Salvador Dali's famous surrealist painting,
The Persistence of Memory, shows clocks melting across an arid landscape.
The softening pocket watches are said to depict the passage of time in dreams, or time's irrelevance. I used to like to think the painting showed the way the pain of loss, embarrassment and cruelties of the past fade with the haze of distance, allowing us to look back without hurt. The work was titled
The Persistence of Memory, after all.
Now I recognize the distortion aspect better. When we are young, time stretches before us, endlessly. Christmas or that trip to Disneyland may only be a week away, but the moment takes eons to arrive. As we age, time flips by. A year zips past with the speed of a dragonfly.

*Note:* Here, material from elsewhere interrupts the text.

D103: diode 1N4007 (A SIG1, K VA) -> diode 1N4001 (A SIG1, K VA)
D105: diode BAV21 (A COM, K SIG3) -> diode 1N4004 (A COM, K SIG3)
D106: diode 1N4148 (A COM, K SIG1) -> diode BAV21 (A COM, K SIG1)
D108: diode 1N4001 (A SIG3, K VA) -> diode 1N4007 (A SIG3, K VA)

After a spate in which I had lots of time on my hands, I will return to work--and have none. During the last months, time melted and dripped all over the place, and still, there was quite often never enough of it. Procrastination became a fine art, a piece of work worthy of a frame in the Museum of Modern Art. And then...it was gone.
Now, instead of dripping from rocks and barren trees, time will be gobbled by PacMan.

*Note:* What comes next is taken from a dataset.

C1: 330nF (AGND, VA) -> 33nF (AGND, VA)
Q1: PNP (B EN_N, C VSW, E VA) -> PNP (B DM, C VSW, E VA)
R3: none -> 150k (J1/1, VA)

I gave myself a week to prepare. That's half gone already and the rest of the week is filled with engagements and commitments that will not allow me to loaf around, finishing up things I wanted to do. Or just wrapping my ahead around the concept of having to set the alarm clock each day.
Years later, after the dropping of the first atomic bomb, Dali revisited his theme in The Disintegration of Persistence of Memory, exploding the barren landscape along with the melting watches.
Time doesn't really explode, though. It doesn't march on. It melts, no matter how much or how little we have of it.